My doctor was nice, agreed it sounded like I’d passed a stone, and also agreed that the lingering pain could be from the stone, or potentially a second stone. He also stated I’d been through way too much radiation to do imaging studies, and if the stone I passed was small, and I was still urinating and feeling okay, that there wasn’t too much to worry about. We talked about my Behcet’s and he didn’t want to add any labs. I got my steroid injection, by the medical student, who was kind but really sketchy with the needle. Both my doctor and the med student tried to adjust my back. My doctor got it to crack a few times, but I finally had to tell him to stop with the lower back attempts. I was in too much pain, and I really needed to not vomit because I had things to do that day.

The psych appointment was irritating. I’d been mislead at the first appointment by being pawned off on the nurse practitioner, probably because of my insurance.
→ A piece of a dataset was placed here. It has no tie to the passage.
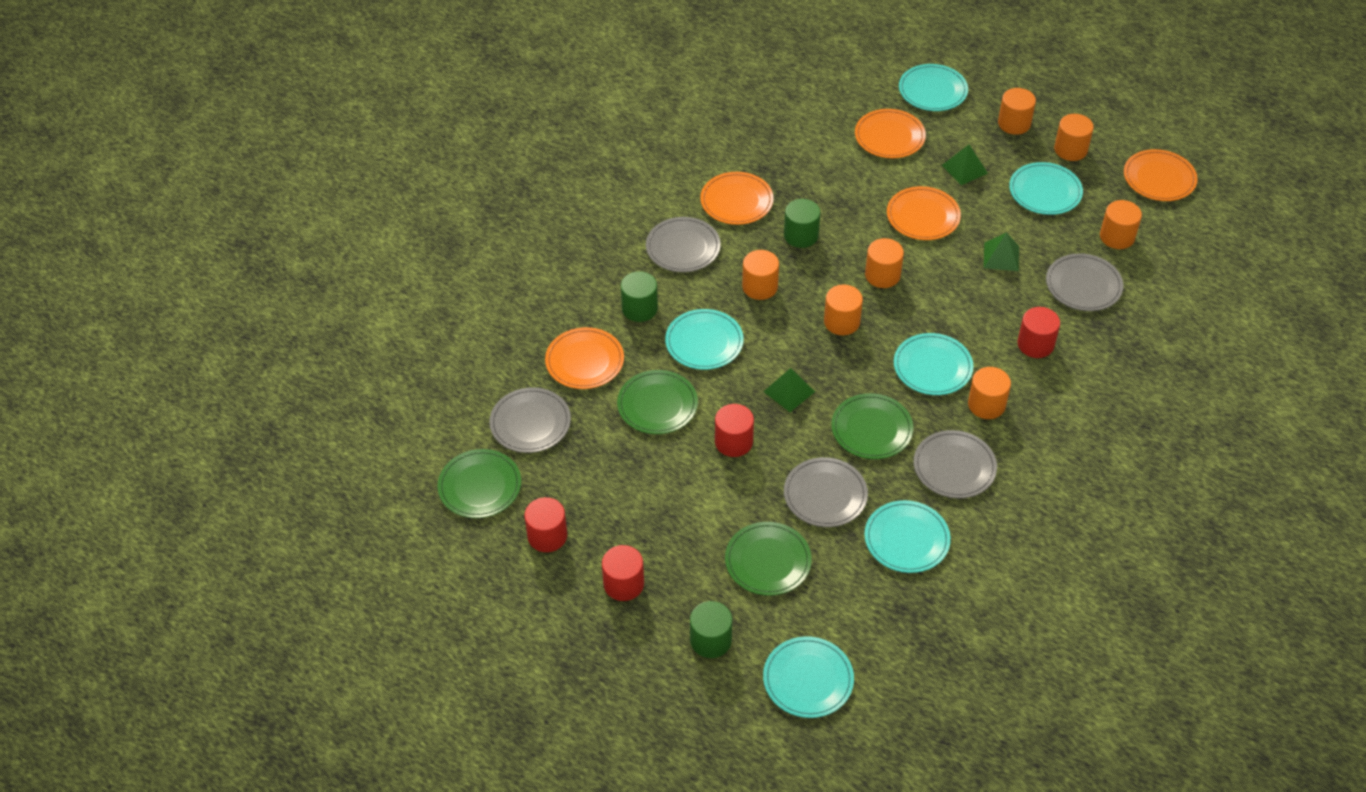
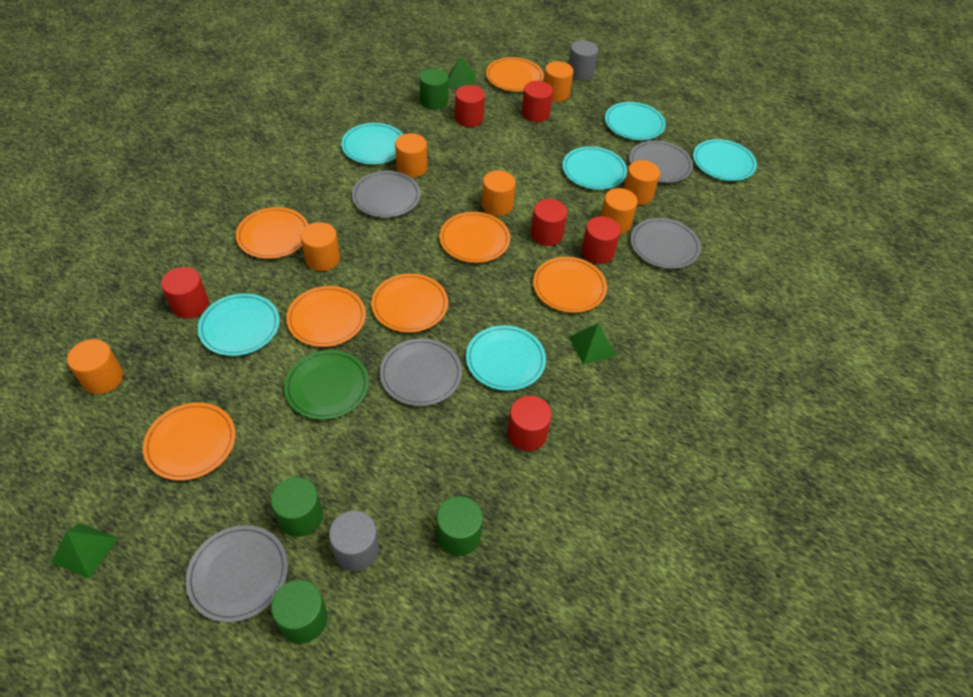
green cylinder: 3 -> 4
green plate: 4 -> 1
grey cylinder: 0 -> 2
orange plate: 5 -> 7
red cylinder: 4 -> 6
She was nice, so I figured it would work out for therapy, and for med control, a kind of 2-for-1 scenario. Only, I find out, she doesn’t do counseling. She’s strictly meds. Worse for me? She doesn’t want to do Xanax or Klonopin either, despite my insistence that I’ll still need it on an as needed basis. I also remind her that I’ll need to taper off because I’ve been on it for a while. She asks if I really want to keep taking my sleeping medication, if I’m having to add Klonopin to make it work. Um, yes? The reason it isn’t as effective is that I’ve probably gotten use to the dose. I’m actually only a step above the lowest dose, so if anything, I want a higher dosage.

Then it happened, the thing we all dread, but in reverse: she suggested that my depression was a result of being in pain, and attempted to prescribe Lyrica, even though it would mean discontinuing my Neurontin which as worked for a variety of my issues for years.
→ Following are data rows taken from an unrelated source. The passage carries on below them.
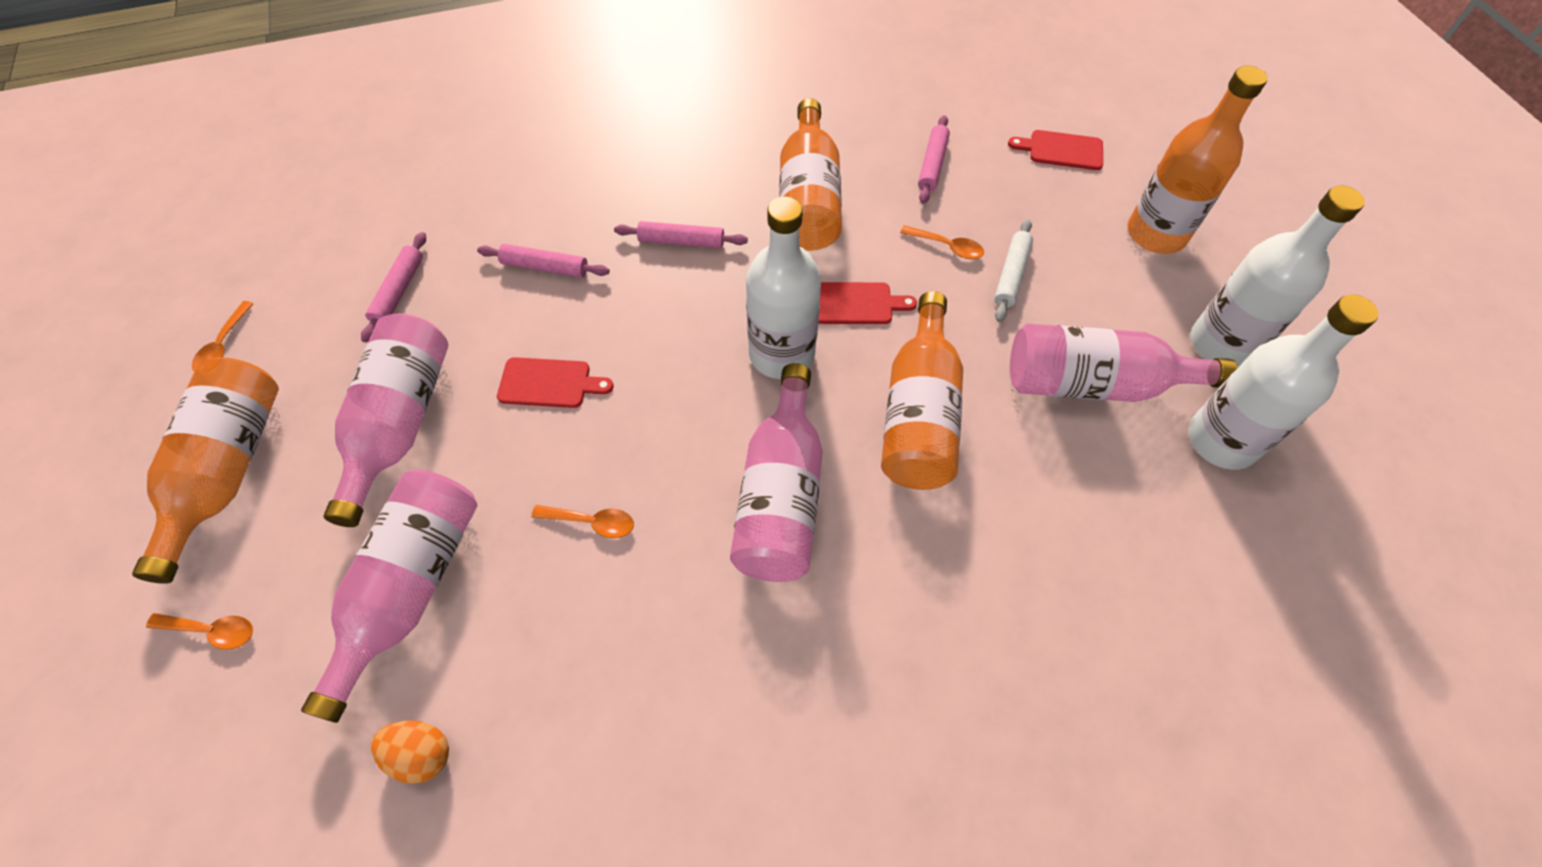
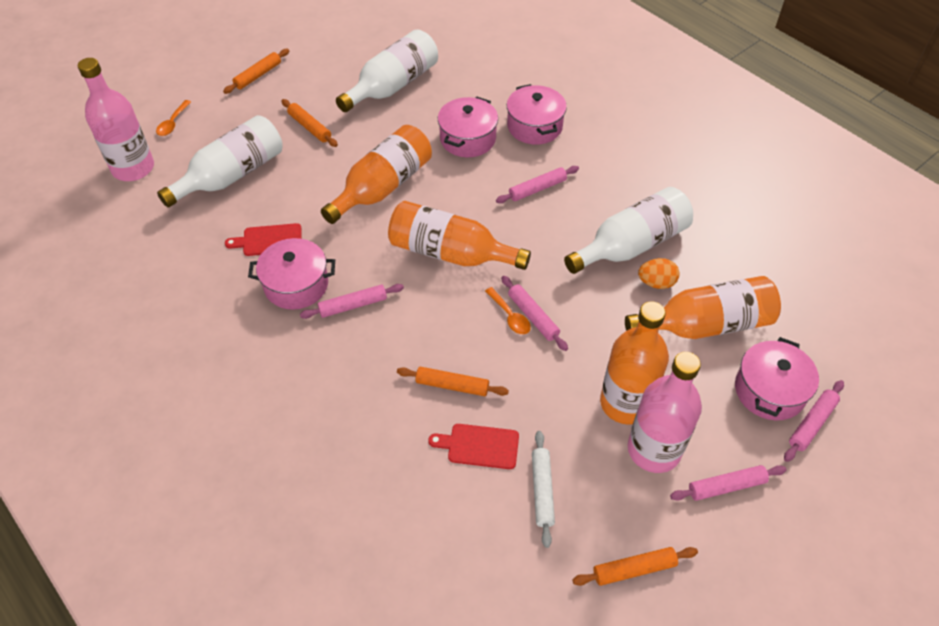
orange rolling pin: 0 -> 4
orange spoon: 4 -> 2
pink bottle: 4 -> 2
pink pot: 0 -> 4
pink rolling pin: 4 -> 5
red cutting board: 3 -> 2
I’ve had doctors suggest my pain was from my PTSD, or general stress an anxiety, but this was new to me. A reverse situation. Yes, my illness contributes to my depression, but not significantly enough to warrant medicating me, especially if all you’re trying to treat is anxiety and pain! Plus, I’m not in that much pain, minus the kidney stone situation. My daily aches are fine, it’s the nausea that bugs me. We went back and forth for a while, because I was adamant that she understand my pain and health were not the main issue, my Keppra was, and that I needed something for depression and maybe a little anxiety, but that I didn’t need it because of the Behcet’s alone. I ended up with Cymbalta, despite the warning of lowered seizure threshold. I was getting aggravated with her other suggestions, drugs to treat things that she wasn’t being asked to treat, in an attempt to make me feel better overall.

I’m struggling with severe depression that comes and goes because my medication to prevent seizures is changing my brain chemistry. Give me something to counter that, please and thanks.
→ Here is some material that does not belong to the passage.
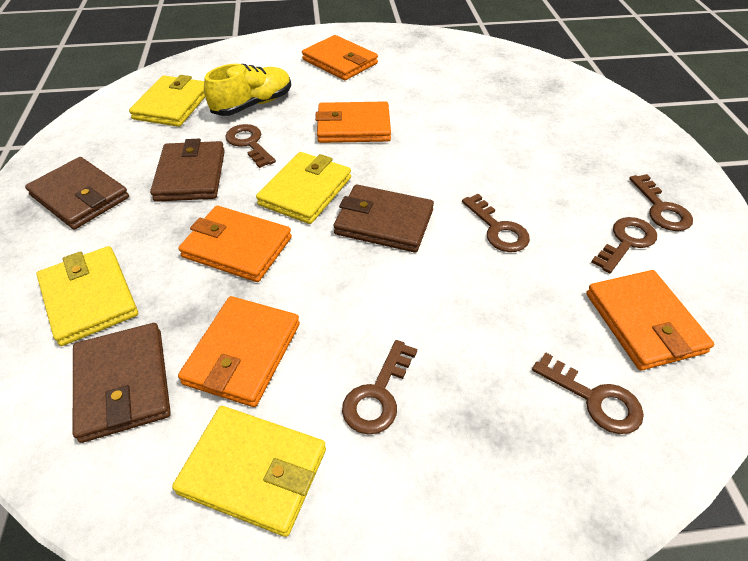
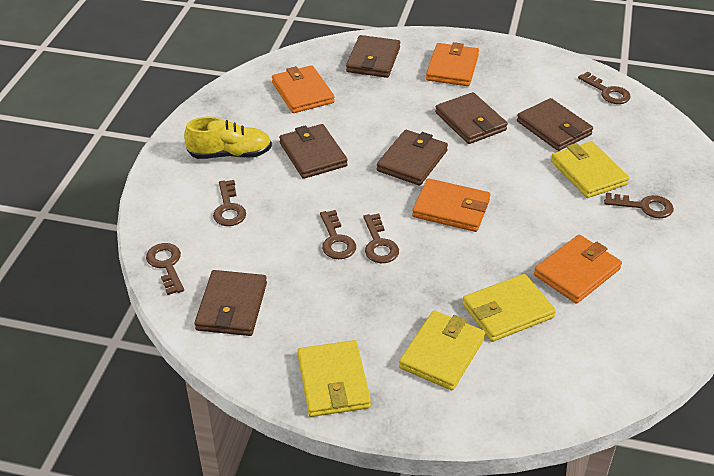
brown wallet: 4 -> 6
orange wallet: 5 -> 4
Now it’s all just a mess for me. I don’t feel well. I’m starting the Mycophenalate on Tuesday. I’d start it sooner but if it does give me diarrhea it’ll ruin some plans I have. I’m just wondering where it all comes together and falls apart I guess. There was talk of research clinics, and while I want that before I consider full chemotherapy, I wonder if there is something weird with my Behcet’s. It’s like a weed that won’t die completely. It’s been dented, but it still continues to be a pest.

We’ll see what the blood work says. The steroid shot immediately cleared up my facial break out, but the fatigue lingers like a plague.